I recently retired as a NPS law enforcement ranger on Lake Powell (Glen Canyon National Recreation Area). The park spans Arizona and Utah and is under concurrent jurisdiction. Thus, I could apply state or federal law to a crime - whichever was most appropriate. I first ran into this rented boat safety problem in 2019 and it only got worse every subsequent year. Todd Mann points out USCG regulations may apply in these situations, but IMHO these are not particularly clear.
Instead, when I encountered this in Utah waters the solution was simple... Utah state boating codes are very specific with respect to safety and insurance requirements that boat rental "liveries" must comply with. I used these on numerous occassions to educate and/or charge boat rental company representatives and individual boat owners who were renting directly to lessees or through outfits like Boatsetter.
As Officer Wagner points out, services like Boatsetter are not likely to be legally considered as liveries since all they do is provide a website for people to connect, take payments and make payments. In fact Boatsetter's terms of service explicitly limit the company's function (and liability?) to only this (https://www.boatsetter.com/legal/terms_of_service
). Hence, the Boatsetters of the world (more than likely) cannot be considered culpable for the issues/infractions we are discussing here. However, I suggest the actual
owners of the boats rented through these middlemen are culpable, as are any of their agents
acting on their behalf to list vessels for rent, managing logistics, maintain safety equipment, etc.

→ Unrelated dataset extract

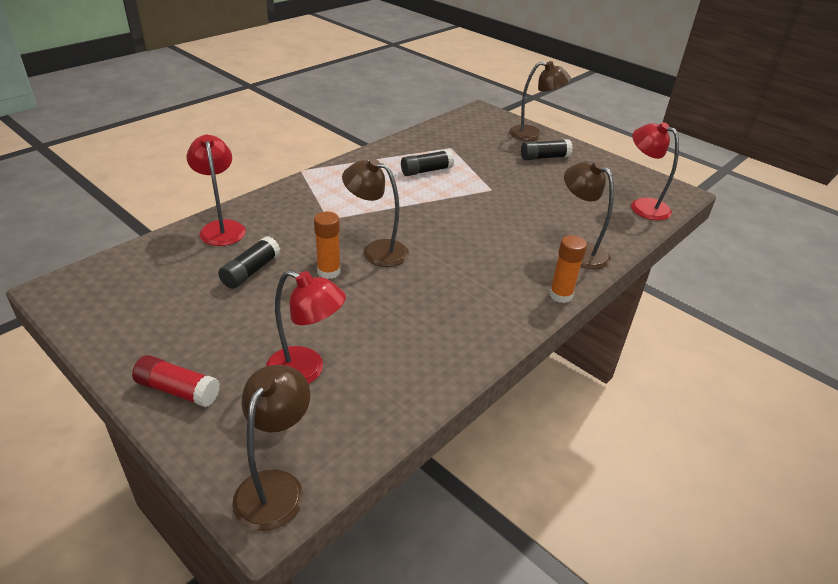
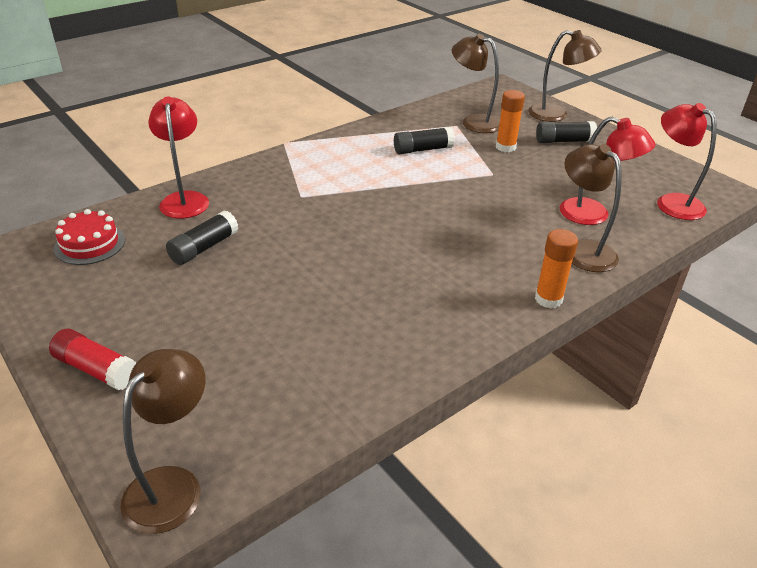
camera: 10 degrees right, 0 degrees up
(141, 275) = (90, 244): none -> red cake
(306, 371) = (236, 361): red lamp -> red lamp (594, 215)
(328, 272) = (287, 254): orange glue stick -> orange glue stick (505, 147)
(376, 251) = (346, 234): brown lamp -> brown lamp (473, 122)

So forget about the Boatsetters - they are just conduits of commerce. Instead, go after the registered owners and/or their agents, be they individuals, partnerships, or corporations. Finding them just takes some good investigation, i.e., review of documents like vessel registrations and lease agreements; interviews of renters, vessel registration data from states and/or USCG; and making contact with outfits like Boatsetter. It's interesting to note that Boatsetter's terms of service explicitly require lessors to "... be in compliance with all applicable laws, tax requirements, and rules and regulations that may apply to any Boat included in a Listing you post, including, but not limited to, insurance requirements, coast guard regulations, zoning laws, marina regulations, and laws governing rentals and operation of Boats..."
Now, imagine how Boatsetter will react to a call from law enforcement seeking boat owner information because there were no PFDs aboard the subject vessel... or a child was killed because safety laws were ignored. Envision how short a period of time it will take for Boatsetter to pull the plug on a lessor that doesn't meet state or federal requirements... Get your state or U.S. attorneys involved if needed.

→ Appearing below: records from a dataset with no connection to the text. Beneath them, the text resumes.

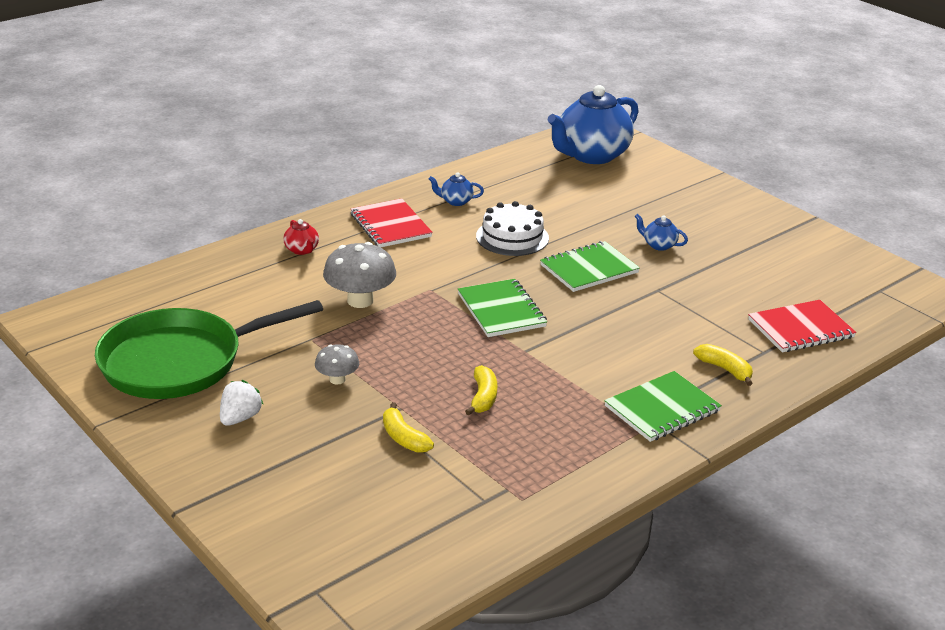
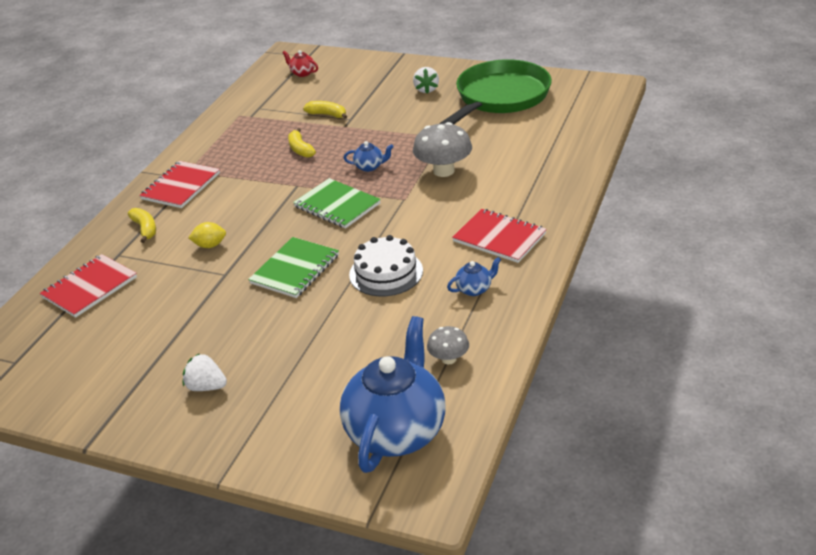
camera: 155 degrees right, 5 degrees up
(302, 250) = (536, 187): red teapot -> red teapot (302, 73)
(337, 379) = (398, 124): grey mushroom -> grey mushroom (449, 359)
(659, 245) = (246, 324): blue teapot -> blue teapot (370, 167)
(659, 322) = (210, 245): none -> yellow lemon
(662, 409) = (181, 186): green notebook -> red notebook
(711, 218) = (206, 387): none -> white strawberry
(725, 369) = (145, 229): yellow banana -> yellow banana turned 135 degrees counterclockwise

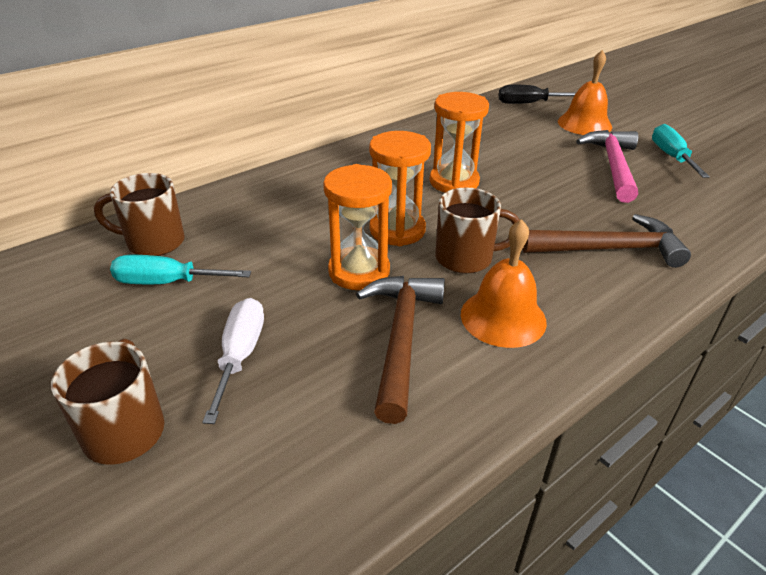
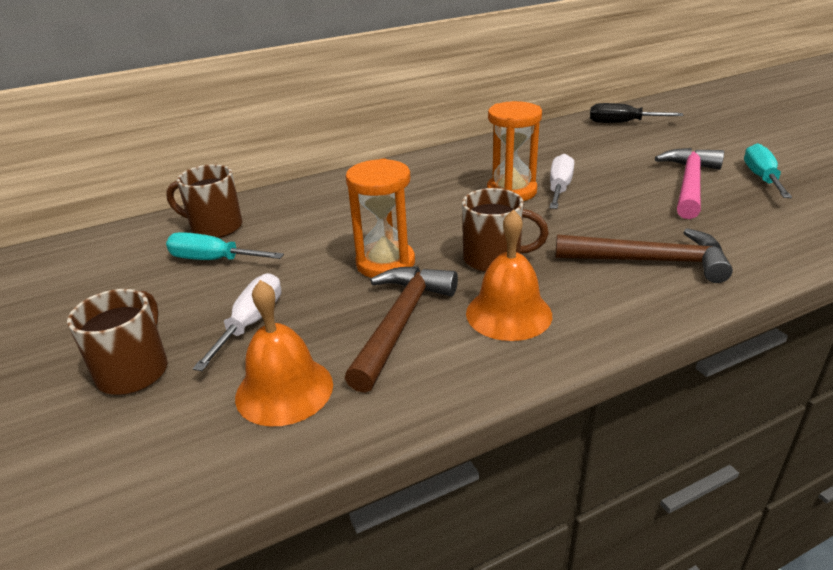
camera: 15 degrees right, 5 degrees down
(397, 230) = (437, 230): orange hourglass -> none
(498, 176) = (559, 188): none -> white screwdriver
(584, 124) = (675, 143): orange bell -> orange bell (284, 390)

Of course, all this only works if the necessary (and life saving) laws and regulations are in place in your jurisdiction. It's tragic this is not the case. I highly recommend looking over Utah's regs - if nothing more than as a template of what should
be in force in every state...https://le.utah.gov/xcode/Title73/Chapter18/73-18-S2.html
(73-18-9 and 10)https://regulations.justia.com/states/utah/natural-resources/title-r651/rule-r651-221/section-r651-221-1/
(BTW, see "(6) A recreational "equipment timeshare" business which leases or rents vessels for consideration is
a boat livery.")
National Park Service
Sent: 08-23-2022 10:01 AM
From: Philip Hager
Subject: Boatsetter safe boating certificates
In Maryland we have had two accidents that involved boaters that have rented a boat through boatsetter but did not have a Boating Safety Certificate. When looking at the boatsetter website it looks like they leave it up to the renters to meet the laws or requirements of each state. It doesn't look like they are checking certificates. Are any other states having issues with boatsetter rentals or companies like them? Is there a contact out there for boatsetters?